ORME, Thomas (c.1637-1716), of Hanch Hall, Longdon, Staffs.

Published in The History of Parliament: the House of Commons 1660-1690, ed. B.D. Henning, 1983
Available from Boydell and Brewer

Constituency

Dates

Family and Education

b. c.1637, 1st s. of William Orme of Hanch Hall by Anne, da. of Thomas Brudenell of Staunton Wivell, Leics. educ. Hart Hall, Oxf. 1657. m. Eleanor (d. 20 Jan. 1692), da. and coh. of William Marshall, citizen, of London, 1s. d.v.p. suc. fa. 1665.1

Offices Held

Commr. for assessment, Staffs. 1677-80, capt. of militia horse by 1677-?85, j.p. 1687-9; ensign, Hon. Artillery Co., London c.1687.2

Corporal, yeomen of the guard 1684-7; gent. pens. 1687-?Sept. 1688, by 1692-?1707.3

Capt. Princess Anne’s Ft. 1685-Sept. 1688, Dec. 1688-9.4

Biography

Orme’s family acquired gentry status only in the late 16th century, and his grandfather, a grazier, seems to have been the first to reside at Hanch Hall, three miles from Lichfield. His father, also described as a grazier, was imprisoned as a Royalist, sequestrated for four years and fined £558. ‘A great sufferer’, with total losses estimated at £6,000, he was still ‘monied’ after the Restoration, with an estate of £500 p.a., and was described as ‘very orthodox, and always very loyal; an able, prudent man’.5

Orme seems to have impaired his fortune by misusing his position as a trustee. After Lord Nottingham (Heneage Finch) had decided a Chancery suit against him, he was made corporal in the yeomen of the guard; but he stood for Lichfield as a country Tory in 1685. He joined forces with the courtier Robert Leveson on a guarantee of his expenses, which totalled £300, but his colleague did not fulfil the undertaking.
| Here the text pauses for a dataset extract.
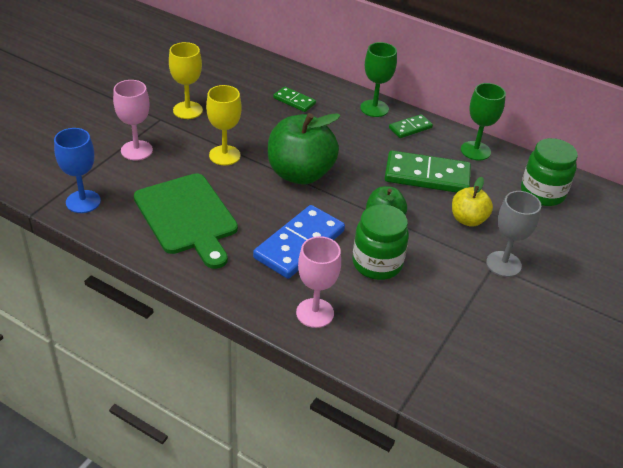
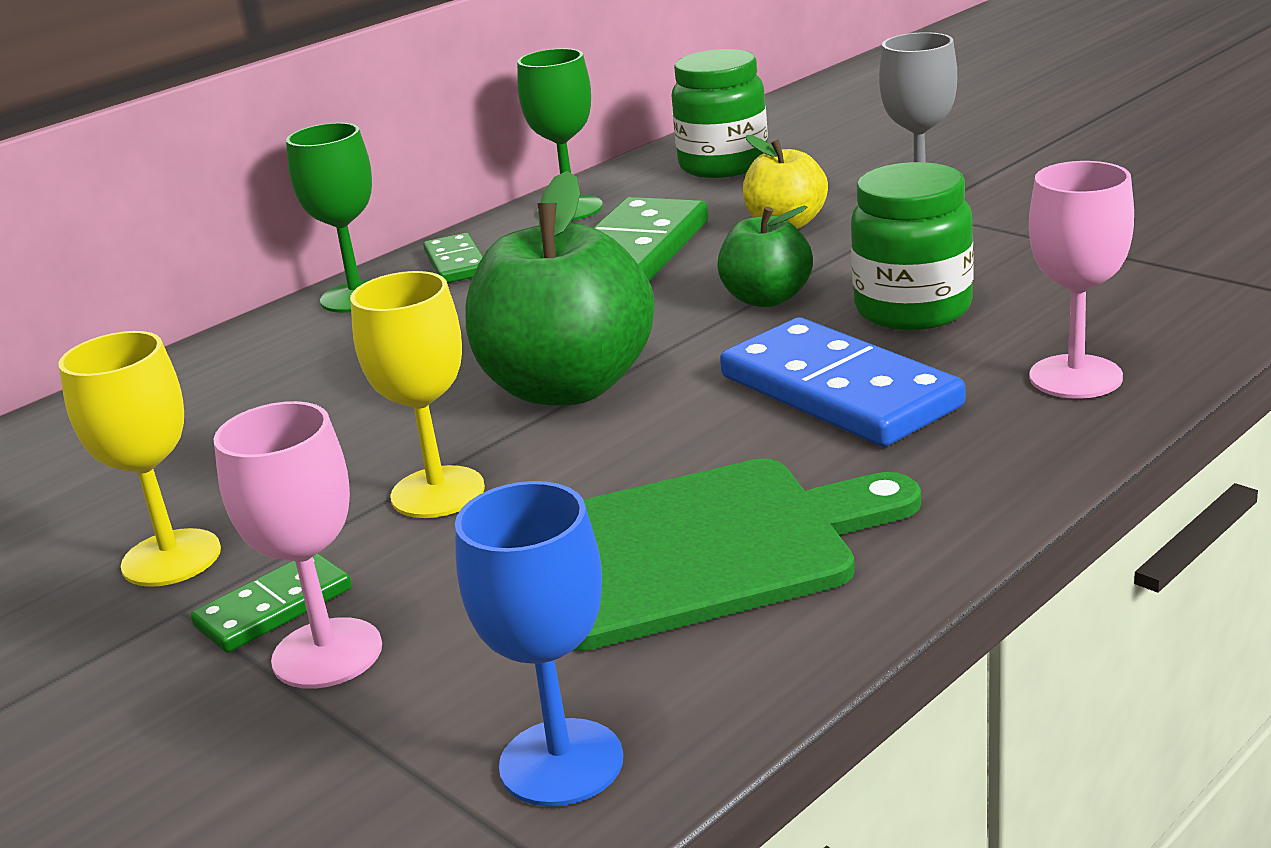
camera: 70 degrees left, 15 degrees down
(294, 101) = (252, 391): green domino -> green domino (274, 608)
An inactive Member of James II’s Parliament, he was appointed only to the committee for repealing a clause in the Bedford Level Act. He was given an army commission, and made a gentleman pensioner in 1687. He was out of the county ‘at his command in the army’ when the lord lieutenant questioned the Staffordshire justices about their attitude to the repeal of the Test Act and Penal Laws. But he was undoubtedly hostile to the King’s religious policy, and supported John Beaumont in his refusal to admit Irish Papists to the Portsmouth garrison. ‘He was tried and broke by a court martial for that offence, his gentleman pensioner’s place taken from him, and had not the Revolution soon after happened, he had in all probability suffered death’. He failed to persuade the House of Lords to reverse Nottingham’s decision, or to obtain a post in the customs, though William was inclined to do something for him ‘in consideration of his loyalty to the Protestant religion’. He was, however, allowed to sell his commission and was restored as gentleman pensioner. He died in Covent Garden on 22 May 1716 in his 79th year, and was buried at Longdon, the last heir male of his family. He ordered his property to be sold to pay off debts of £785, including a proportion of his election expenses incurred over thirty years before.6

Ref Volumes: 1660-1690

Author: A. M. Mimardière

Notes

  • 1. Shaw, Staffs. i. 228.
  • 2. CSP Dom. 1677-8, p. 90; Staffs. Peds. (Harl. Soc. lxiii), 179-80.
  • 3. CSP Dom. 1683-4, p. 400; 1685, p. 44; 1687-9, p. 47; Shaw, i. 228; Cal. Treas. Bks. xvii. 984.
  • 4. Information from Mr E. J. Priestley.
  • 5. Vis. Staffs. (Wm. Salt Arch. Soc. v, pt. 2) 227; Shaw, i. 228; Cal. Comm. Comp. 1684-5; Gentry of Staffs. (Staffs. Rec. Soc. ser. 4, iii), 24.
  • 6. Nottingham’s Chancery Cases (Selden Soc. lxxix), 883-5; PCC 14 Whitfield; Luttrell, i. 460; Shaw, i. 228; HMC Lords, ii. 99-100; CSP Dom. 1689-90, p. 82.